The differential equation of the balance of the momentum is $$\rho \frac{\partial{\overrightarrow{u}}}{\partial{t}}=-\rho (\overrightarrow{u} \cdot \nabla )\overrightarrow{u}-\nabla p+\rho \overrightarrow{b}$$
The continuity equation is $$\frac{\partial{\rho}}{\partial{t}}+\nabla \cdot (\rho \overrightarrow{u})=0$$
From these two equations we get $$\frac{\partial}{\partial{t}}(\rho \overrightarrow{u})=-div (\rho \overrightarrow{u})\overrightarrow{u}-\rho (\overrightarrow{u} \cdot \nabla )\overrightarrow{u}-\nabla p+\rho \overrightarrow{b}$$
I want to derive the integral form of the equation of the balance of the momentum.

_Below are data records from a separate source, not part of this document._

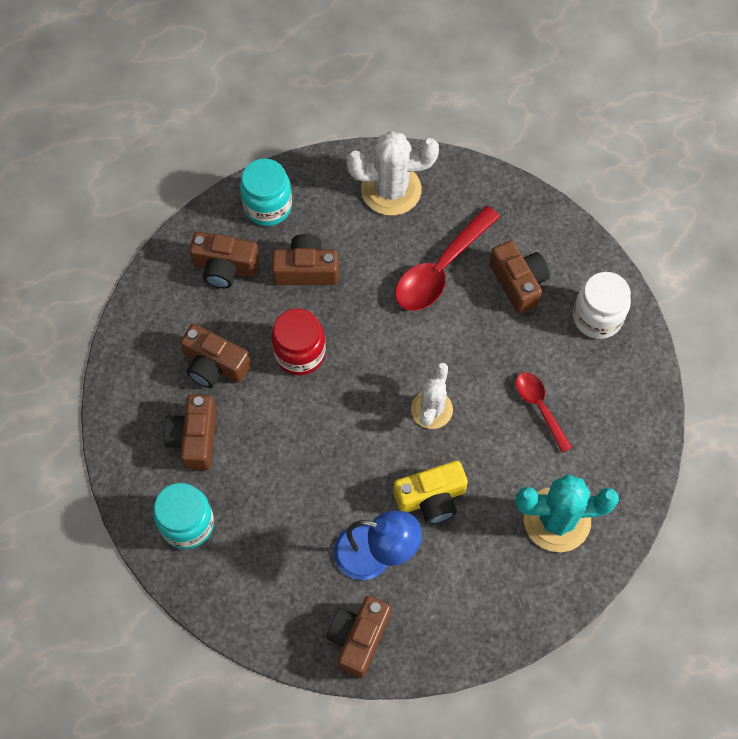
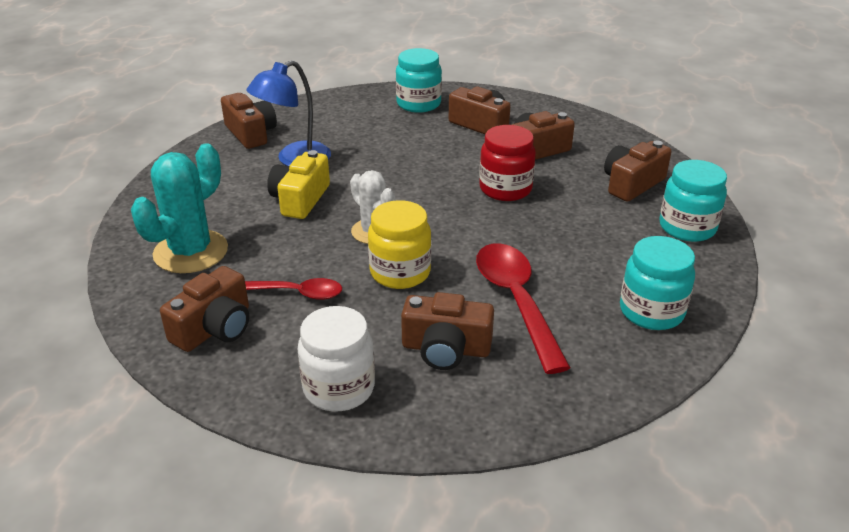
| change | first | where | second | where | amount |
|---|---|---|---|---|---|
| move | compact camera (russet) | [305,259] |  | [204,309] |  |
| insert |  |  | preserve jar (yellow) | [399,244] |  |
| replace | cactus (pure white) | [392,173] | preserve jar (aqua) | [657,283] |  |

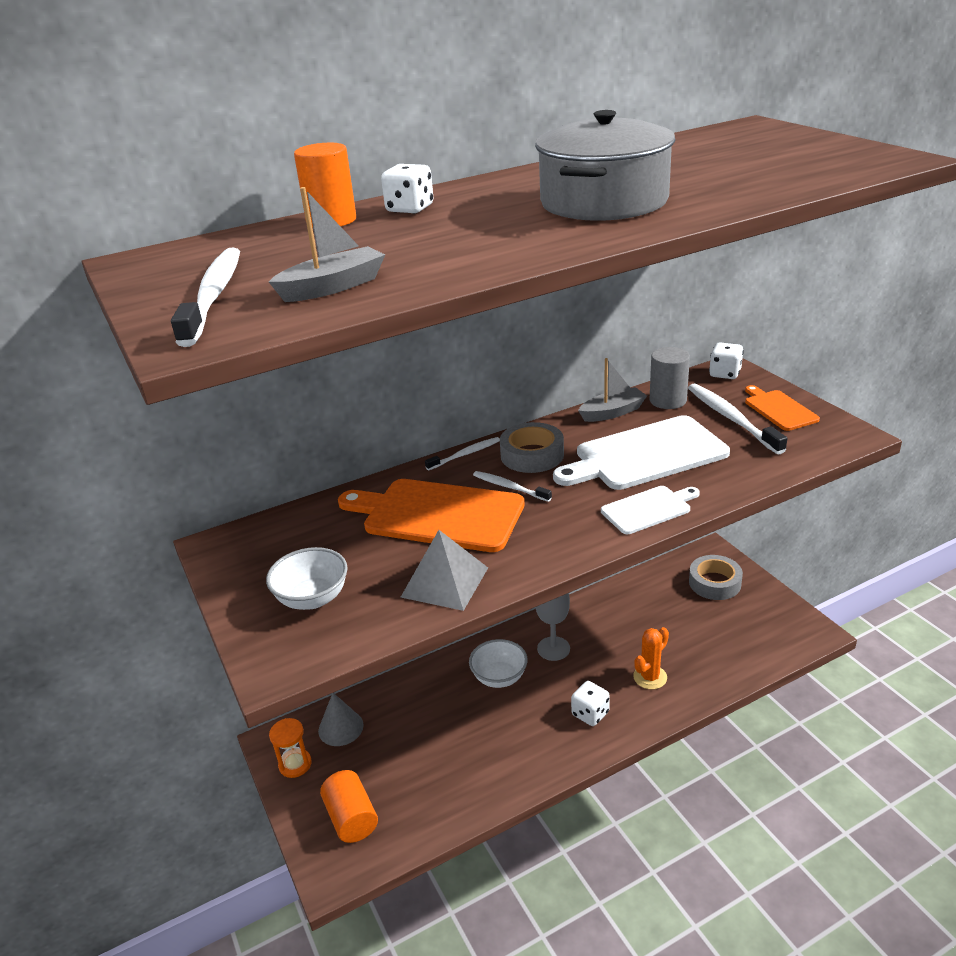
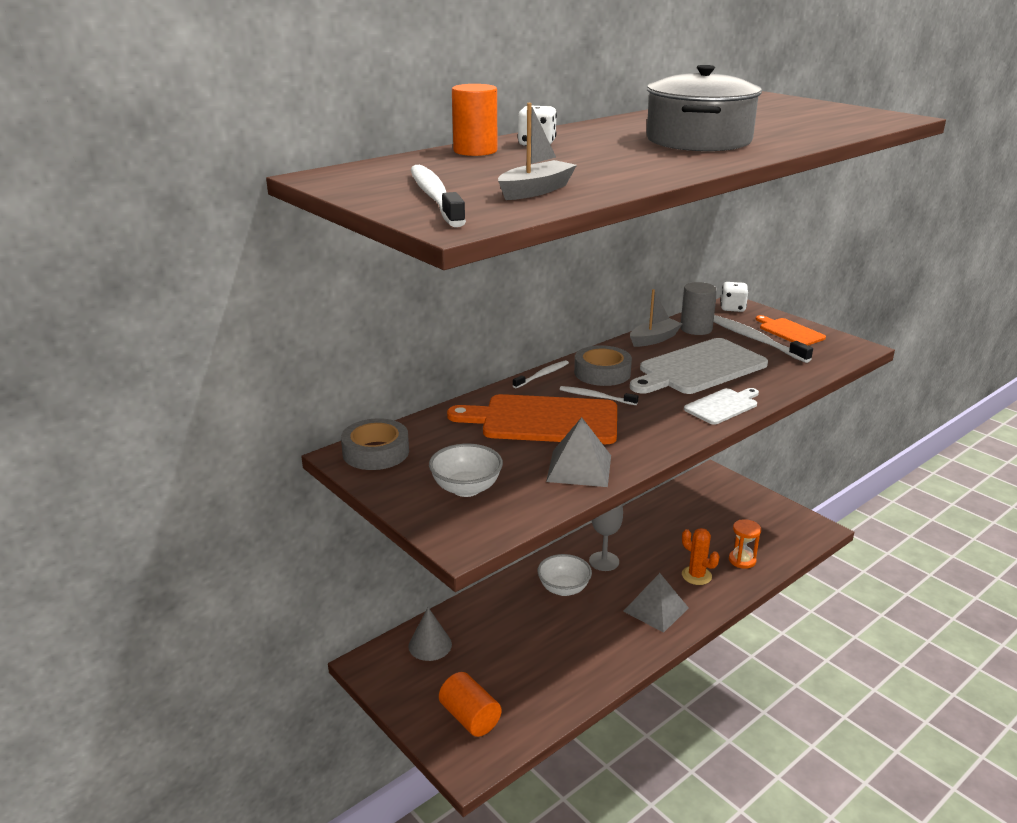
| change | first | where | second | where | amount |
|---|---|---|---|---|---|
| move | roll of tape (gray) | [716,577] |  | [375,444] |  |
| replace | die (pure white) | [590,703] | solid pyramid (gray) | [656,603] |  |
| rotate | cactus (bright orange) | [651,658] |  | [700,556] | 75 degrees counterclockwise |
| move | hourglass (bright orange) | [290,748] |  | [745,544] |  |

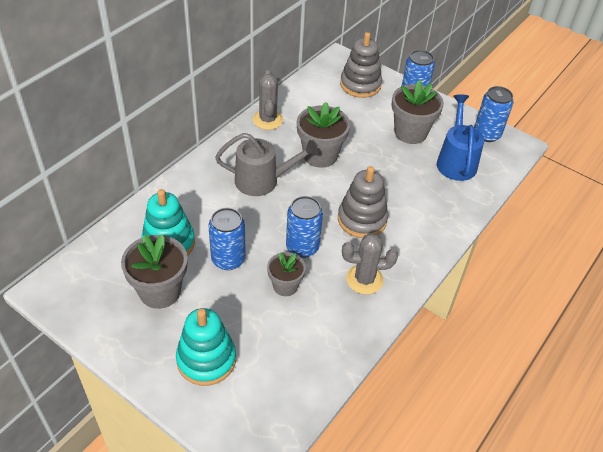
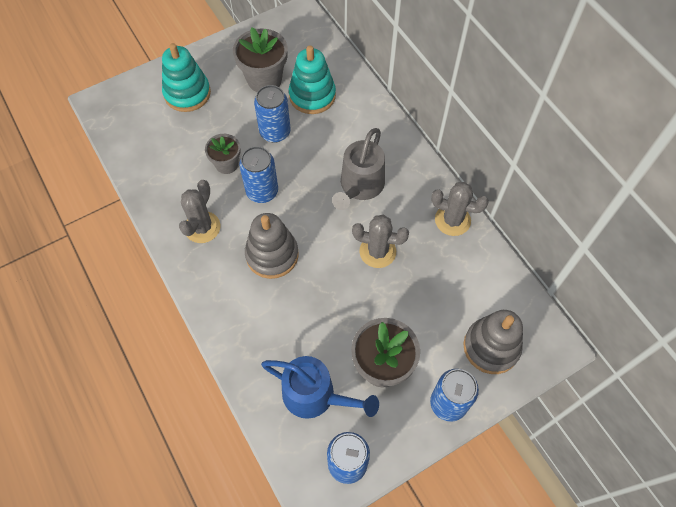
| change | first | where | second | where | amount |
|---|---|---|---|---|---|
| replace | plant pot (gray) | [323,135] | cactus (gray) | [380,241] |  |

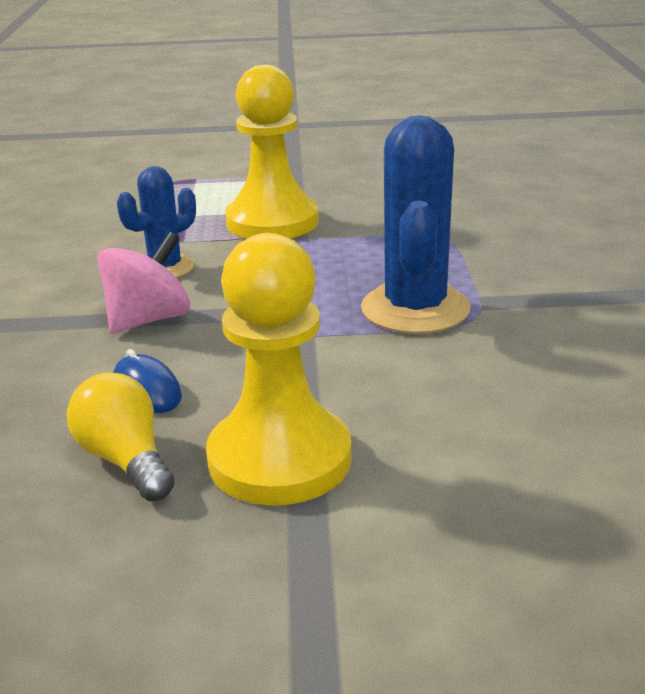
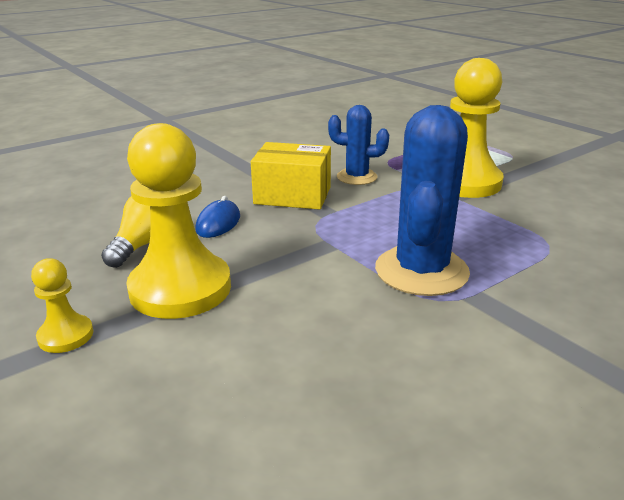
| change | first | where | second | where | amount |
|---|---|---|---|---|---|
| insert |  |  | pawn (yellow) | [62,305] |  |
| replace | spinning top (pink) | [143,283] | parcel (yellow) | [291,176] |  |
| rotate | cactus (cobalt) | [416,224] |  | [422,200] | 45 degrees counterclockwise |

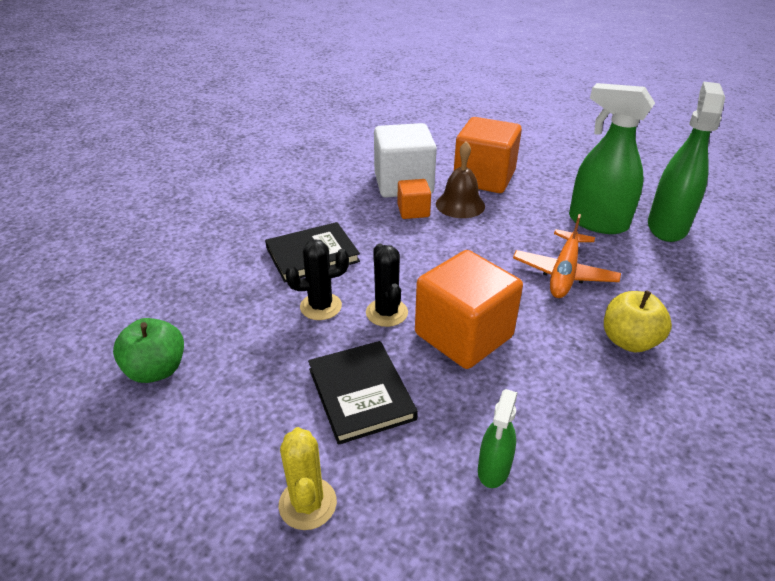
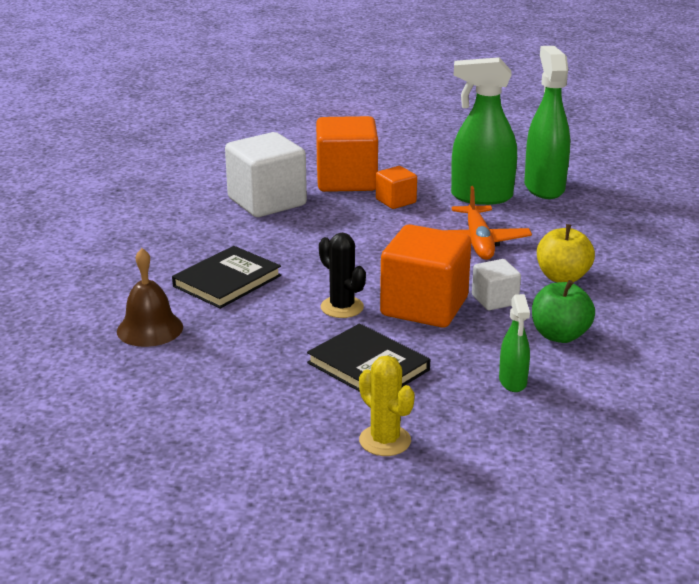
| change | first | where | second | where | amount |
|---|---|---|---|---|---|
| move | hand bell (russet) | [460,179] |  | [150,297] |  |
| move | solid cube (bright orange) | [414,199] |  | [396,187] |  |
| insert |  |  | solid cube (pure white) | [496,284] |  |
| move | toy apple (emerald) | [148,350] |  | [563,311] |  |
| delete | cactus (ebony) | [317,279] |  |  |  |

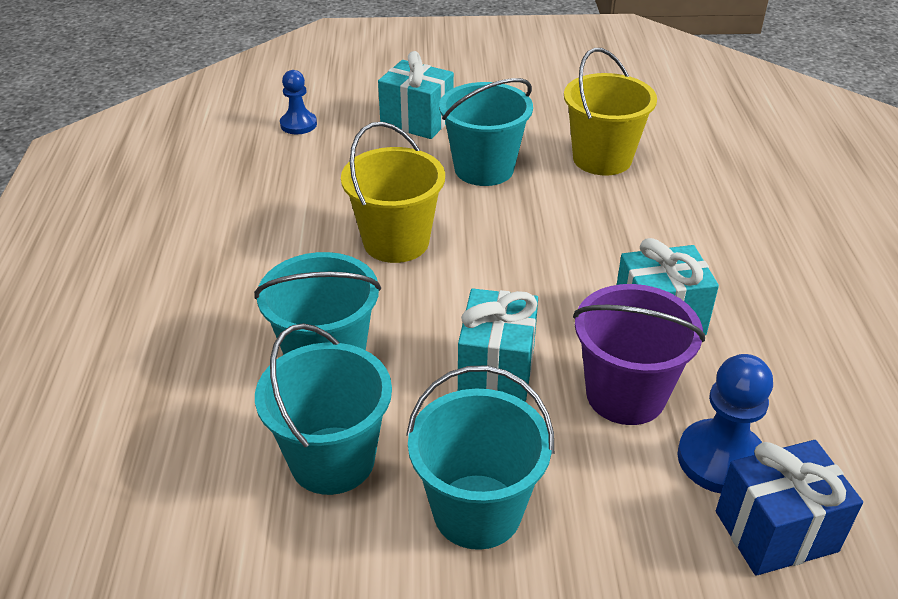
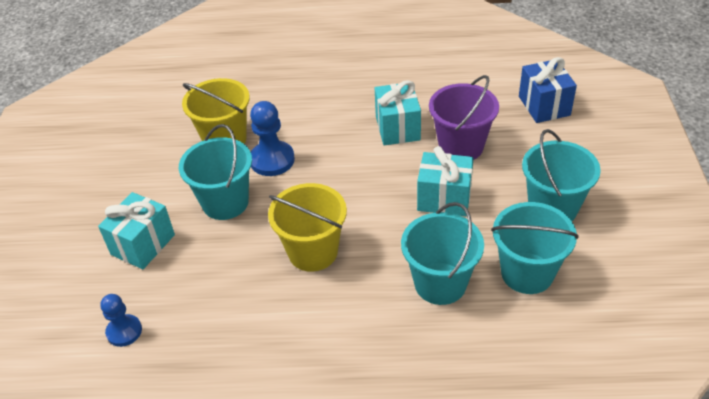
| change | first | where | second | where | amount |
|---|---|---|---|---|---|
| move | pawn (cobalt) | [725,423] |  | [272,138] |  |

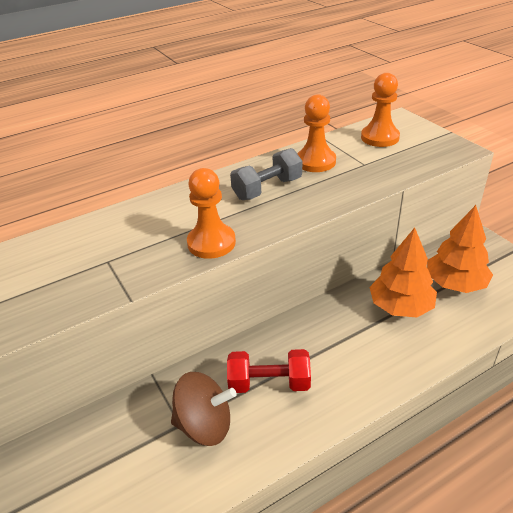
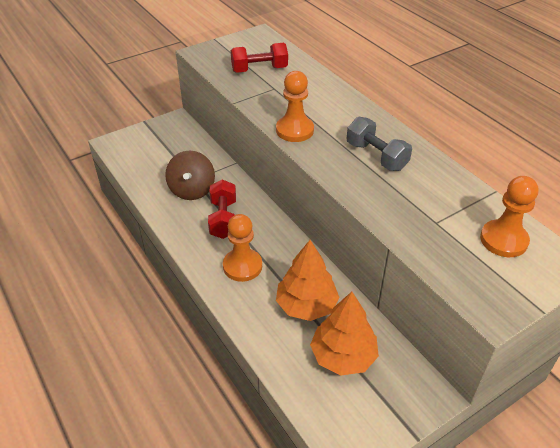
| change | first | where | second | where | amount |
|---|---|---|---|---|---|
| move | pawn (bright orange) | [316,133] |  | [242,248] |  |
| insert |  |  | dumbbell (crimson) | [259,58] |  |

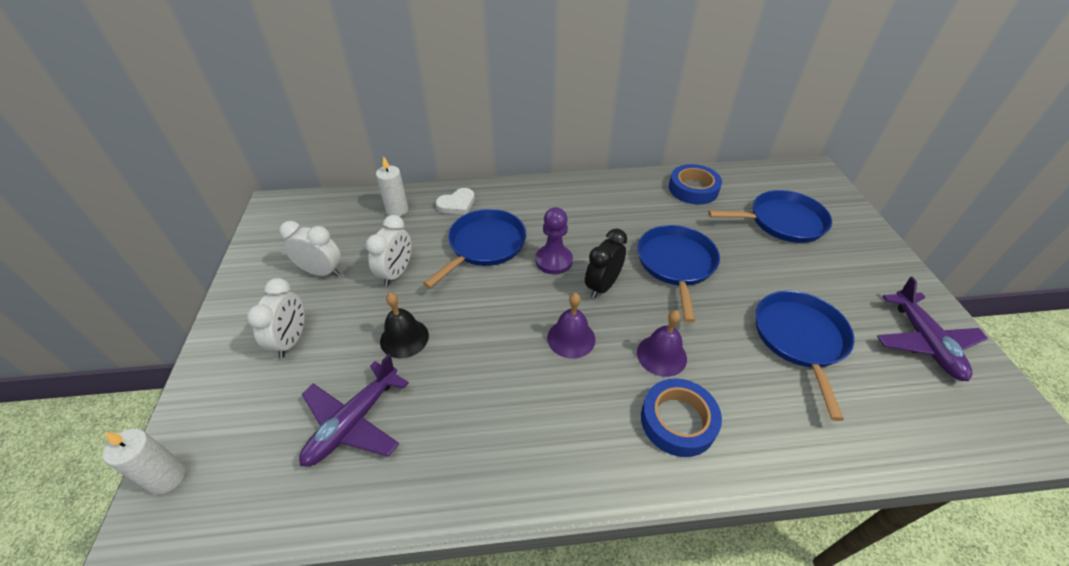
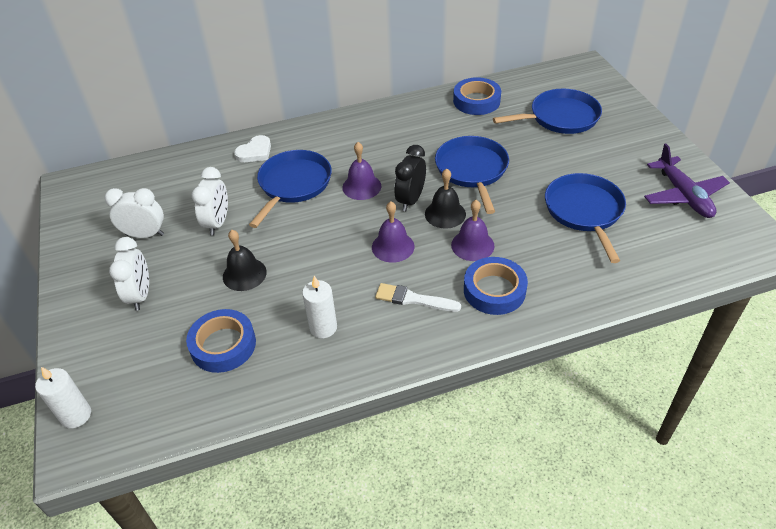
| change | first | where | second | where | amount |
|---|---|---|---|---|---|
| replace | toy plane (purple) | [354,410] | roll of tape (cobalt) | [221,341] |  |
| move | candle (pure white) | [392,186] |  | [319,307] |  |
| replace | pawn (purple) | [554,240] | hand bell (purple) | [361,171] |  |
| insert |  |  | brush (pure white) | [418,297] |  |
| insert |  |  | hand bell (ebony) | [445,199] |  |

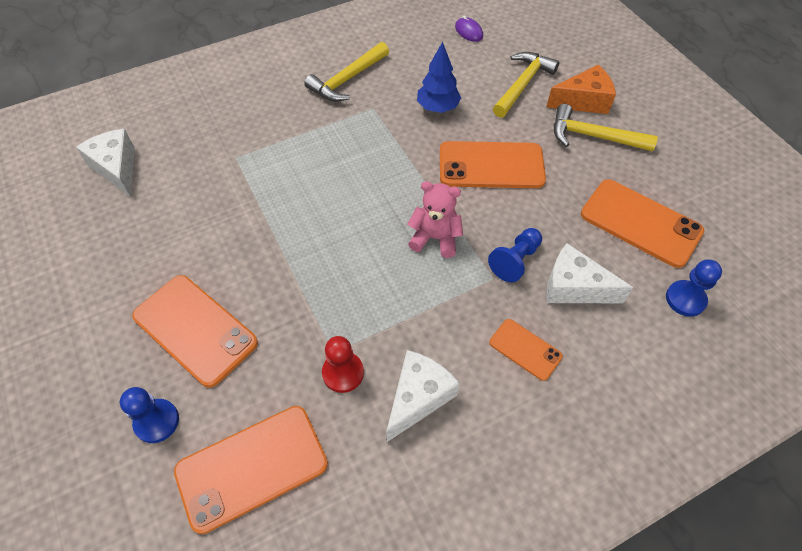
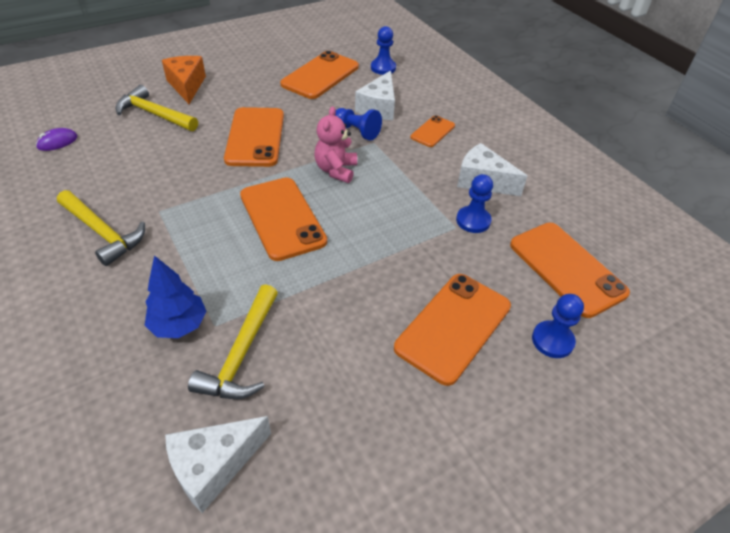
| change | first | where | second | where | amount |
|---|---|---|---|---|---|
| move | toy tree (cobalt) | [439,77] |  | [176,296] |  |
| move | carpenter's hammer (yellow) | [606,127] |  | [233,341] |  |
| insert |  |  | phone (bright orange) | [283,219] |  |
| recolor | pawn (crimson) | [343,364] | pawn (cobalt) | [474,203] |  |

In my notes there is the following way:
If $\overrightarrow{e}$ is a constant vector in space, we have $$\overrightarrow{e} \cdot \frac{\partial}{\partial{t}}(\rho \overrightarrow{u})=-div (\rho \overrightarrow{u})\overrightarrow{u}\cdot \overrightarrow{e}-\rho (\overrightarrow{u} \cdot \nabla )\overrightarrow{u}\cdot \overrightarrow{e}-(\nabla p)\cdot \overrightarrow{e}+\rho \overrightarrow{b}\cdot \overrightarrow{e}\\ =-div (p\overrightarrow{e}+\rho \overrightarrow{u}(\overrightarrow{u} \cdot \overrightarrow{e}))+\rho \overrightarrow{b} \cdot \overrightarrow{e}$$
If $W$ is a constant space (independent of $t$) the rate of change of the momentum at $W$ at the direction of $\overrightarrow{e}$ is (by applyinh the divergence theorem) $$\overrightarrow{e} \cdot \frac{d}{dt} \int_W \rho \overrightarrow{u}dV=-\int_{\partial{W}} (p\overrightarrow{e}+\rho \overrightarrow{u}(\overrightarrow{u} \cdot \overrightarrow{e}))\overrightarrow{n} dA+\int_{W}\rho \overrightarrow{b} \cdot \overrightarrow{e}dV$$
So, the integral form is $$ \frac{d}{dt} \int_W \rho \overrightarrow{u}dV=-\int_{\partial{W}} (p\overrightarrow{n}+\rho \overrightarrow{u}(\overrightarrow{u} \cdot \overrightarrow{n})) dA+\int_{W}\rho \overrightarrow{b} dV$$
Could you explain to me why we have to take the vector $\overrightarrow{e}$ to derive the integral form of the equation of the balance of the momentum??